Universal Basic Income, or UBI, is a darling of the Left these days. But UBI has a long history, dating back centuries, and crosses political boundaries. Recently, a friend forwarded me via e-mail an article about Republican President Richard Nixon’s 1969 push for an unconditional UBI for all poor people (however “poor” could be defined), and how he came to abandon the idea. Nixon was ready to go with his UBI plan until his advisers used a study of a type of UBI from 19th Century England to convince him to abandon his idea. The study showed that the scheme didn’t work, because it discouraged individual initiative.
Rutger Bregman, the author of The bizarre tale of President Nixon and his basic income bill, debunks the study, which analyzes the Speenhamland welfare system, to urge a universal UBI.
My friend, who generally opposes welfare statism and socialism, nonetheless said this along with a link to Bregman’s article,
Mike - interesting read, a concept I would never have thought of. I would imagine that you would have at least some familiarity with this concept. Guaranteed income certainly does not fit into the libertarian perspective, but nevertheless this piece warrants at least a read.

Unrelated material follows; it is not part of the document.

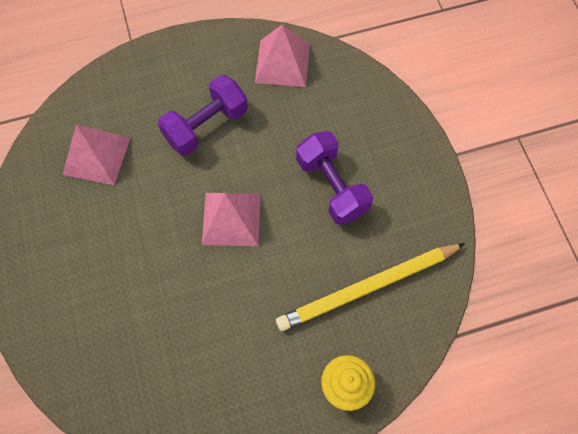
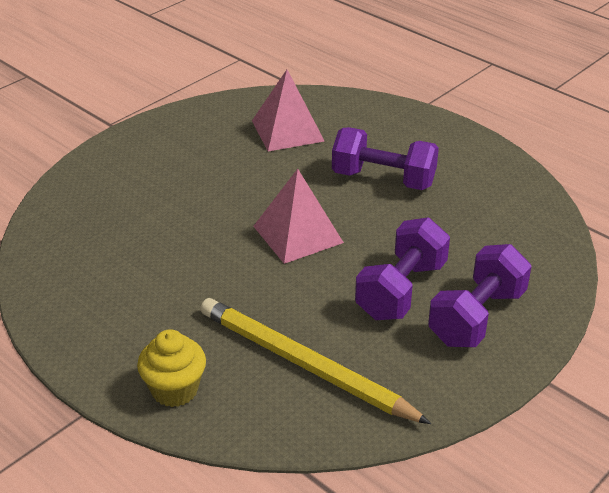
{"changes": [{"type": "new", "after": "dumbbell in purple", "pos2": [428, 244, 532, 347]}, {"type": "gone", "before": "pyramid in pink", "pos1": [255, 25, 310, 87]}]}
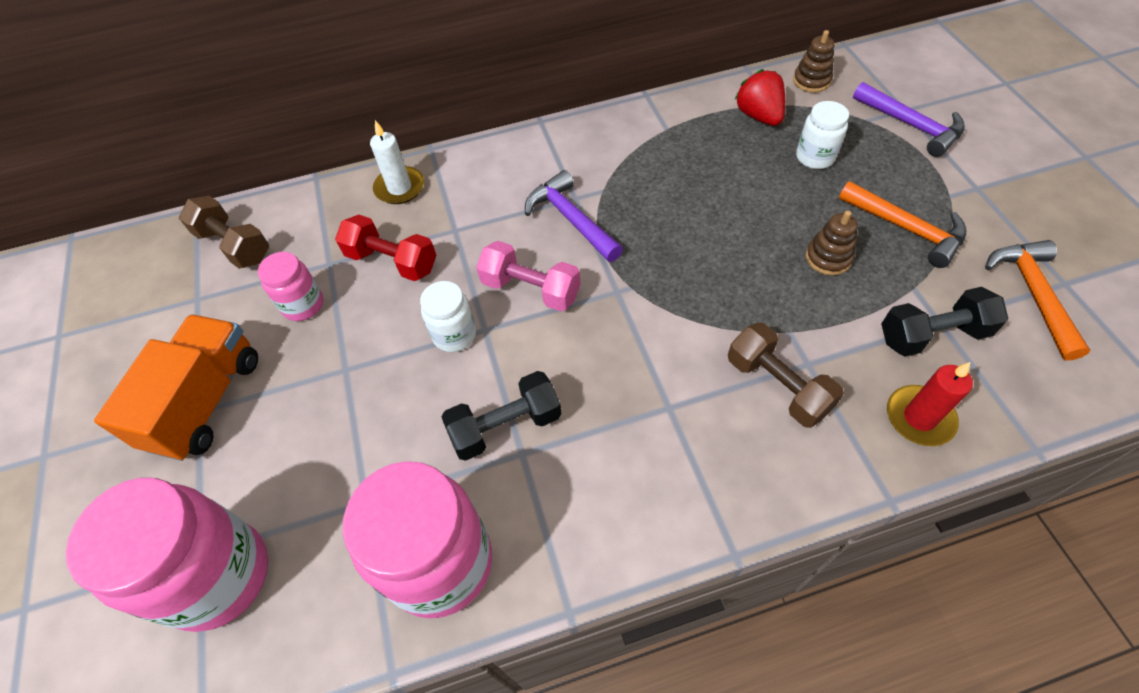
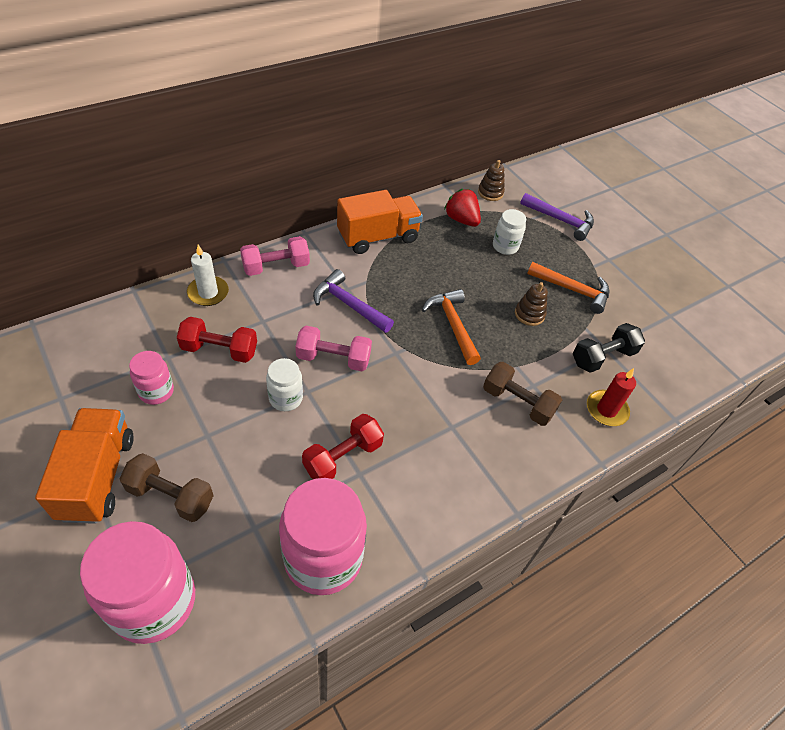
{"changes": [{"type": "shifted", "before": "dumbbell in brown", "pos1": [179, 196, 269, 269], "pos2": [119, 453, 214, 522]}, {"type": "new", "after": "dumbbell in pink", "pos2": [240, 236, 310, 276]}, {"type": "repainted", "before": "dumbbell in black", "after": "dumbbell in red", "pos1": [441, 371, 562, 461], "pos2": [302, 414, 384, 479]}, {"type": "new", "after": "truck in orange", "pos2": [337, 190, 423, 254]}, {"type": "shifted", "before": "hammer in orange", "pos1": [985, 240, 1090, 361], "pos2": [422, 289, 481, 365]}]}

In The bizarre tale of President Nixon and his basic income bill, Rutger Bregman, also the author of Utopia for Realists: The Case for a Universal Income, Open Borders, and a 15-Hour Workweek, tries to make the case that UBI would not discourage work.
Here is my reply to my friend,
Hi Clay. Thanks for the article.
There’s a lot to unpack, too much for this e-mail. But I’m not buying Bregman’s argument from practicality. Furthermore, and much more fundamentally, I oppose forced government “redistribution” of wealth—more accurately, transfers— in any form, on moral grounds.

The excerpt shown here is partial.